Just in case it is not obvious, trail running is my #1. I live in the mountains though, it’s winter, and I want to spend time in the mountains all year. So, I am learning new things.
Cross country skiing has come easy for me. It’s pretty straightforward. Downhill is another story though. Trying to ski in my 30’s for the first time has proven more difficult then I would like it to be.
I didn’t buy a pass, which would be the ideal way to learn, so I have to skin up to get my turns in. I have chosen this route because in the long run, I am hoping to backcountry ski. Going uphill is great. I love the workout, and again, it’s straighforward. Going downhill is a little different. I am fine at it, I am just scared. Of what?
For now I am just scared of speed and falling awkwardly while going fast. I’m not into getting potentially very badly injured.
I am still trying to think of it is a fun way to spend time in the mountains and I am fortunate enough to have the ski hills at my doorstep. I have no excuse to not practice and get a workout in at the same time.
Despite the convenience of the mountains, the hours to skin up the resort are before the mountain opens and closes. I am getting up around 4a or 5a to get it done or waiting until after 5p. I am pretty much useless later in the day, (and sometimes a few beers deep) and although I consider myself a morning person, 4a on a dark and cold winter morning can sometimes be brutal.
So as I am already setting myself up for excuses as to why I shouldn’t do it – I am going to push past those thoughts as often as I can and get on the mountain. It is the only way I am going to learn and getting out there is always better then staying in. Always.
Today we managed two laps. At the bottom of the the first one I contemplated not doing a second because my legs were burning from squatting the whole way down. My form was terrible and I still don’t trust the idea of “leaning forward” while going downhill.

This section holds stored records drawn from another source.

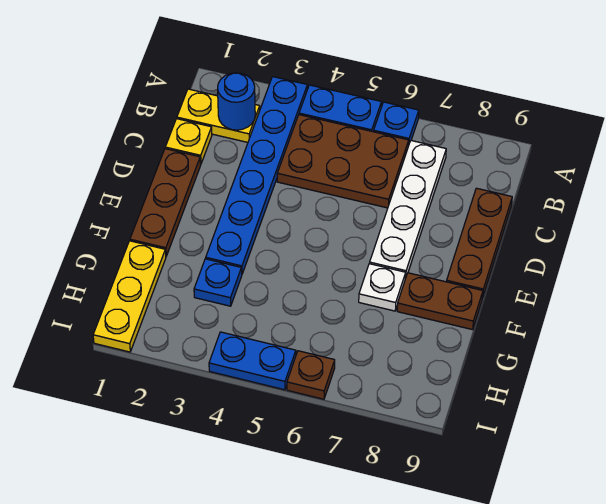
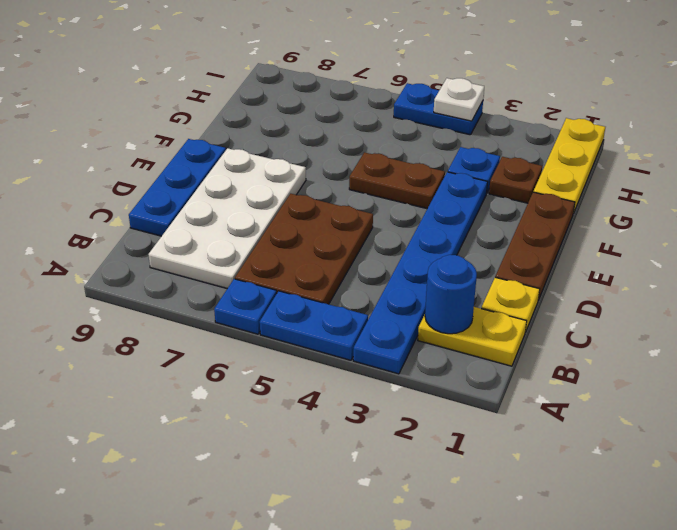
brown plate B4:C6 level 1 -> brown plate B5:D6 level 1
white plate B7:E7 level 1 -> white plate B7:E8 level 1
brown plate C9:E9 level 1 -> blue plate C9:E9 level 1
white plate F7 level 1 -> white plate I4 level 2
brown plate F8:F9 level 1 -> brown plate F4:F5 level 1
brown plate I6 level 1 -> brown plate G2 level 1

I am glad I changed my mind and we went up again because on that second lap I found some confidence and had a less rigid ride down. I did embrace leaning forward and started to communicate with my skis.
Had I bailed on the second lap only because I didn’t feel like doing another one, I wouldn’t have experienced how much more I learned just in that second lap. One lap shakes off the cobwebs and the second gives me time to play and get the feel of how my body has to move.
This sport is so different from running! The challenge of learning my body in a new way has been the most fun. If I am consistent with it, I am looking forward to see the physical changes and take notes on whether it affects my running and in what way.
I will post every time I get out on the hill to skin for accountability on my end and inspiration on yours. The posts will not be as long as this one – just a recap of how it went, how I was feeling etc.
Stay tuned and Happy Trails!
P.S. 20-45 min. of yoga post-ski will help you stay loose the rest of the day!
Just a few of my favorite poses:
Classic Sun Salutations to start and open the back of the legs.
Down Dog – every practice should include this.
Crescent low lunge – open the psoas and hip flexors which get very tight when skinning.
Balasana (Child’s) – open those inner thighs
Pigeon – hips
Toes pose – opens the bottom of the foot, stretches PF.
Eagle Arms – you can do this one just standing in tadasana, in eagle or even in Warrior 2. Great way to open up the upper back which can get very tight when working with poles with skiing.
This is just scratching the surface of all the healthy poses you can do post workout. I will add a few of my fav’s after every post and eventually start posting short videos for you to practice after one of your workouts. Yoga has been fundamental in my staying healthy and strong enough to do long days in the mountains.